Why, you might ask, would a large-scale grower with acres to play with want smaller, less productive trees? Because smaller doesn’t necessarily mean less productive – certainly when the weight of crop if calculated per hectare, actually give more back than big, vigorous trees because they enable a closer planting distance. Add into the discussion the fact that the fruits of these smaller trees can often be larger, and of better quality, plus the ease of harvest [no ladders required] as well as general upkeep and it quickly becomes a no-brainer. Oh, and dwarfing trees are also quicker to come into fruit! The less experienced would – quite naturally assume – that a vigorously growing tree will start to yield more quickly than a slower, dwarf one. The reverse is true! Because larger rootstock trees do just that in the early stages – they grow a lot, but don’t necessarily think about actually bearing fruit for 3-4 years, or sometimes more.
Which isn’t to say I don’t have an admiration for big fruit trees and undeniably they have their uses in the appropriate setting. Particularly if you want to mow or grass beneath them, for example. But, by and large it’s the smaller rootstock trees that fit into todays modern world and modern gardens. They’re simply easier to grow and look after, and quicker too.

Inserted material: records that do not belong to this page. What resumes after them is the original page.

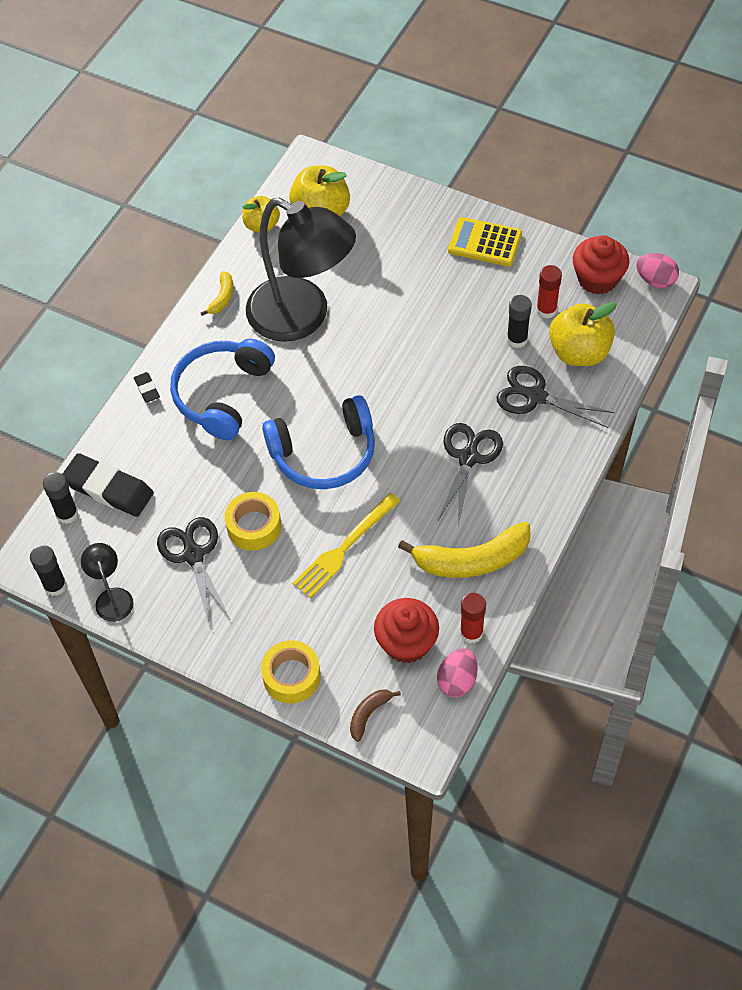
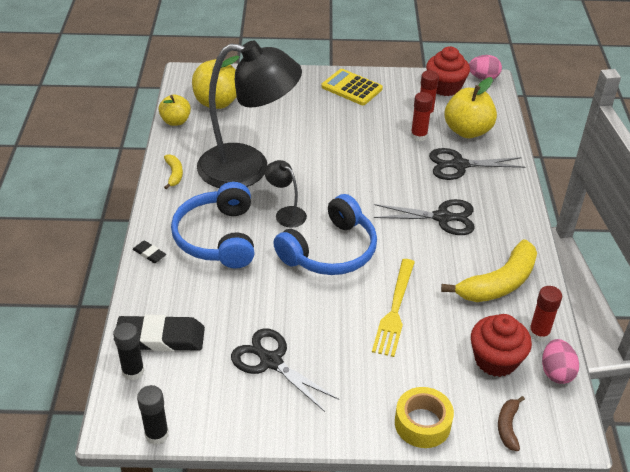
camera: 30 degrees left, 15 degrees down
(112, 597) = (218, 423): black lamp -> black lamp (286, 213)
(254, 526) = (309, 321): yellow tape -> none
(468, 458) = (442, 217): black scissors -> black scissors turned 105 degrees clockwise
(485, 243) = (351, 88): yellow calculator -> yellow calculator turned 45 degrees clockwise
(517, 339) = (419, 136): black glue stick -> red glue stick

I keep talking about rootstocks, don’t I – maybe you don’t really know what a rootstock is. Well, all fruit trees have to be grafted onto a root system that isn’t their own. So you might want to buy a Cox’s Orange Pippin apple tree, or a juicy Victoria plum & that’s just what you will get. The top part anyway – with the branches and trunk – will be that variety. But the roots actually won’t, they belong to an entirely different tree which nurseryman have called a rootstock. The two have been ingeniously joined together as part of the propagation process.
So why do we use rootstocks? Initially it was because the ‘take’ was much better, if you’ve ever tried to root a fruit tree from a cutting you’ll know what a thankless task it is. Even under specialist propagation conditions with mist and cover etc, you would be lucky to get a respectable take, which obviously for commercial reasons on the nursery is of prime importance. By grafting and budding onto rootstocks it was discovered that, once you know what you’re doing [it’s a complex task] you can get 90% or more take under good conditions.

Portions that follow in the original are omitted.